考虑三阶中立型分布时滞微分方程

$\begin{equation}(r(t)(c(t)[x(t)+\int_{a}^{b}p(t, \xi)x[{\tau}(t, \xi)]d\xi]')')'+\int_{a}^{b}q(t, \xi)f(x[g(t, \xi)])d\xi=0, t\geq t_0.\end{equation}$

(1.1)

本文中总假设下列条件成立

(H$_1)$ $\displaystyle r(t), c(t)\in C([t_0, \infty), (0, \infty)), \int_{t_0}^{\infty}\frac{dt}{r(t)}=\int_{t_0}^{\infty}\frac{dt}{c(t)}=\infty.$

(H$_2)$ $\displaystyle p(t, \xi), q(t, \xi)\in C([t_0, \infty)\times[a, b], (0, \infty)), \int_{a}^{b}p(t, \xi)d\xi\leq p<1.$

(H$_3)$ $\tau(t, \xi), g(t, \xi)\in C([t_0, \infty)\times[a, b], (0, \infty)), \tau(t, \xi)\leq t, g(t, \xi)\leq t, \xi \in [a, b], $

$\liminf\limits_{t \rightarrow \infty \xi \in [a, b]} \tau(t, \xi)=\liminf\limits_{t \rightarrow \infty \xi \in [a, b]}g(t, \xi)=\infty, $

$g(t, \xi)$关于$t$和$\xi$均为增函数.

(H$_4)$ $ f(u) \in C(R, R), \frac{f(u)}{u} \geq \delta ＞0, u \neq 0.$

我们仅限于考虑方程(1.1) 的非平凡解, 即存在某一半直线$[t_x, \infty]$使得对任意$T \geq t_x, $满足不等式$\sup{\mid x(t)\mid:t>T}＞0$的解$x(t)$.方程(1.1) 的解称为振动, 如果它有任意大的零点, 否则, 成为非振动.

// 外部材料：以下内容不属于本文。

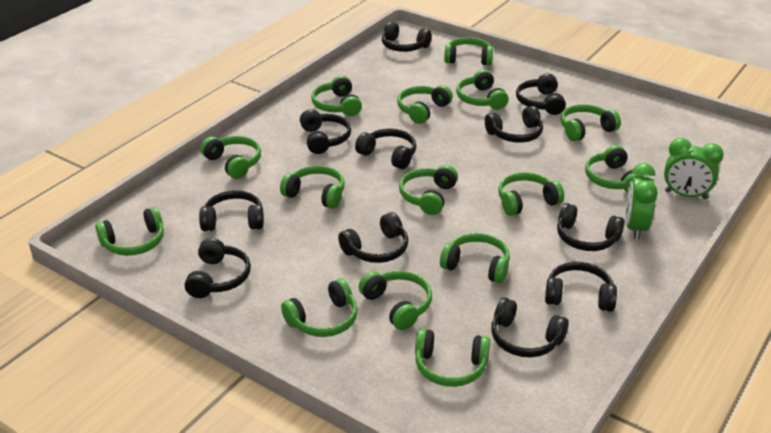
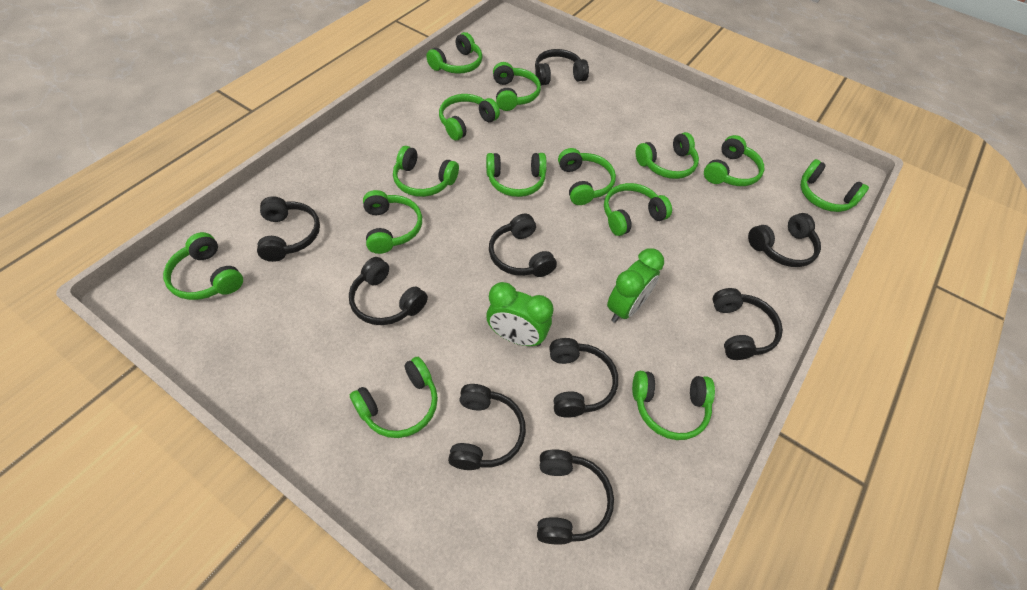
black headphones: 11 -> 9
green headphones: 15 -> 14

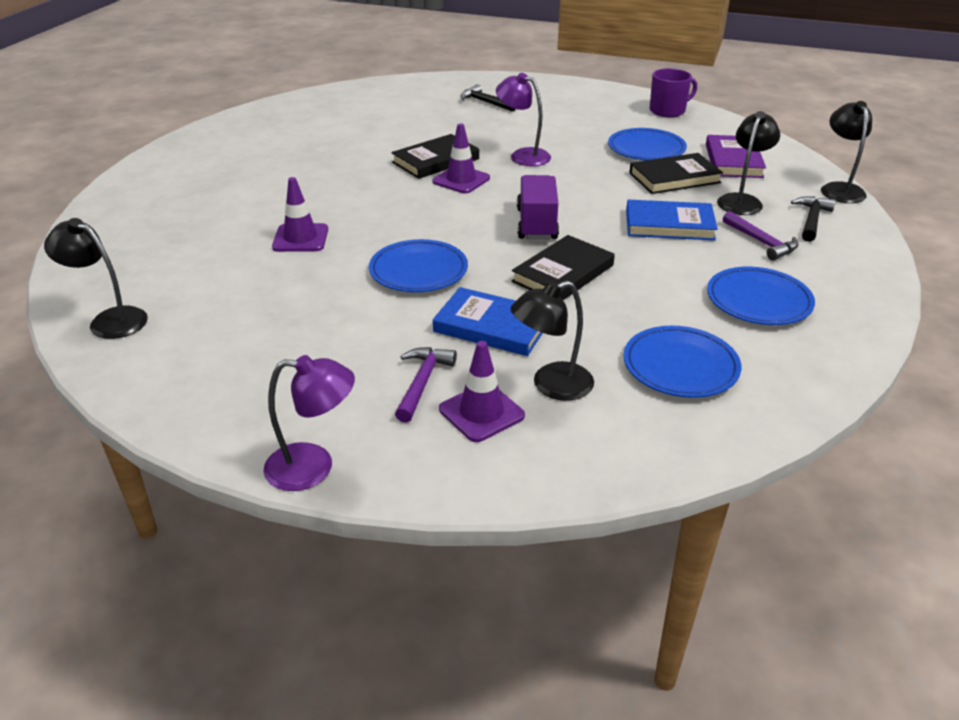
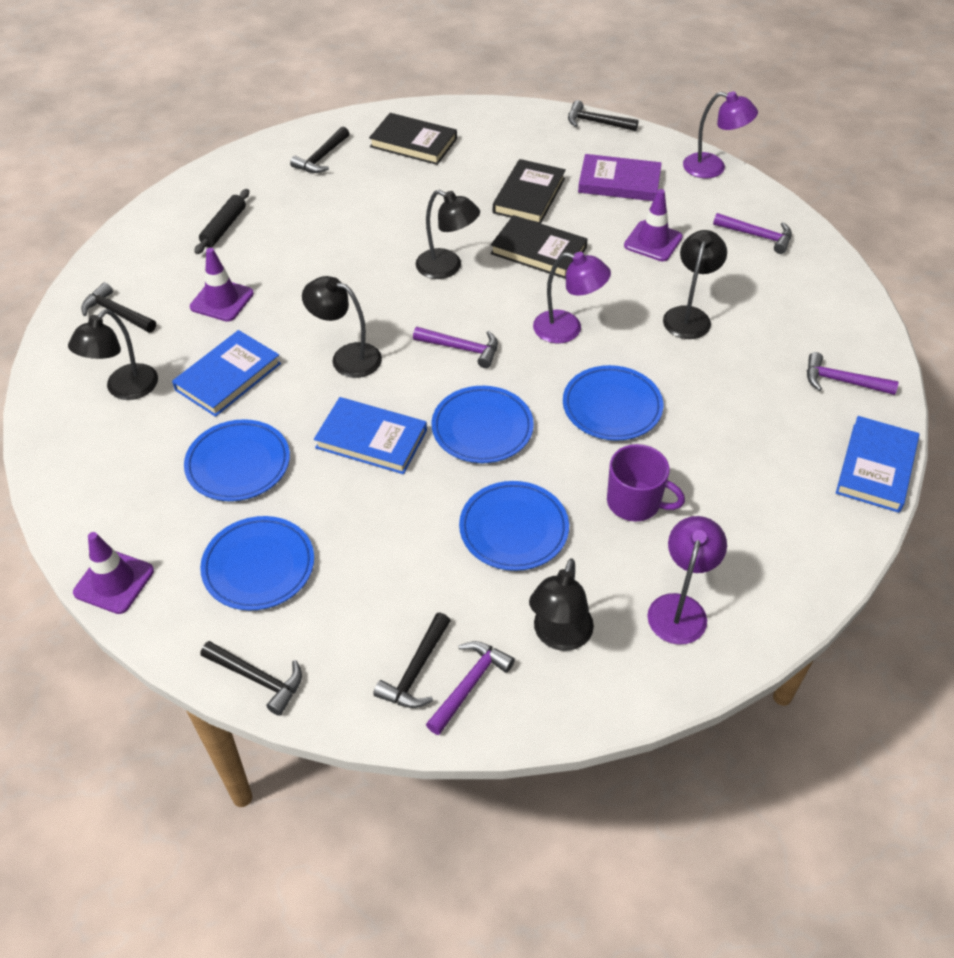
black hammer: 2 -> 5
black lamp: 4 -> 5
black rolling pin: 0 -> 1
blue book: 2 -> 3
blue plate: 4 -> 5
purple hammer: 2 -> 4
purple lamp: 2 -> 3
purple truck: 1 -> 0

当今, 时滞微分方程解的振动性, 为人们讨论的热点问题, 有关三阶泛函微分方程解的振动性的研究, 有文献[1-15], 尤其1978年, Schot ^[15]在《美国物理杂志》上, 发表了题为《急动度--加速度的时间变率的论文》, 介绍了位移对时间的三阶导数--急动度的历史背景, 并且考虑了它在凸轮和星形轮等间歇运动机械设计等方面的应用.急动度作为加速度随时间的变化率是力学中的基本概念, 具有重要理论意义.因此, 近年来, 三阶泛函微分方程解的振动性和渐进性研究日益受到重视, 并且取得不少重要成果.例如最新结果可以参看文[1-12].但是, 其中多数结果是三阶时滞微分方程的, 而关于三阶中立型的振动结果很少.最近文[10]研究三阶时滞微分方程

$\begin{equation}(b(t)(a(t)x'(t))')'+q(t)f(x(t-\sigma))=0.\end{equation}$

(1.2)

文中证明了方程(1.2) 每一解振动或者收敛到零的若干充分条件.显然, 当方程(1.1) 中$p(t, \xi)\equiv 0, q(t, \xi)$与$\xi$无关, $g(t, \xi)=t-\sigma, b-a=1$时, 即为方程(1.2).我们也注意到文[13]研究了与方程(1.1) 相应的下列二阶方程的特例

$\begin{equation}(r(t)[x(t)+c(t)x(t-\tau)]')'+\int_{a}^{b}p(t, \xi)x[g(t, \xi)]d\xi=0, \end{equation}$

(1.3)

给出了方程(1.3) 解的振动准则.本文目的是建立三阶中立型方程(1.1) 每一解振动或者收敛到零的充分条件.我们将文[13]关于二阶方程(1.3) 的结果推广到三阶方程.我们也给出例子说明本文定理的应用.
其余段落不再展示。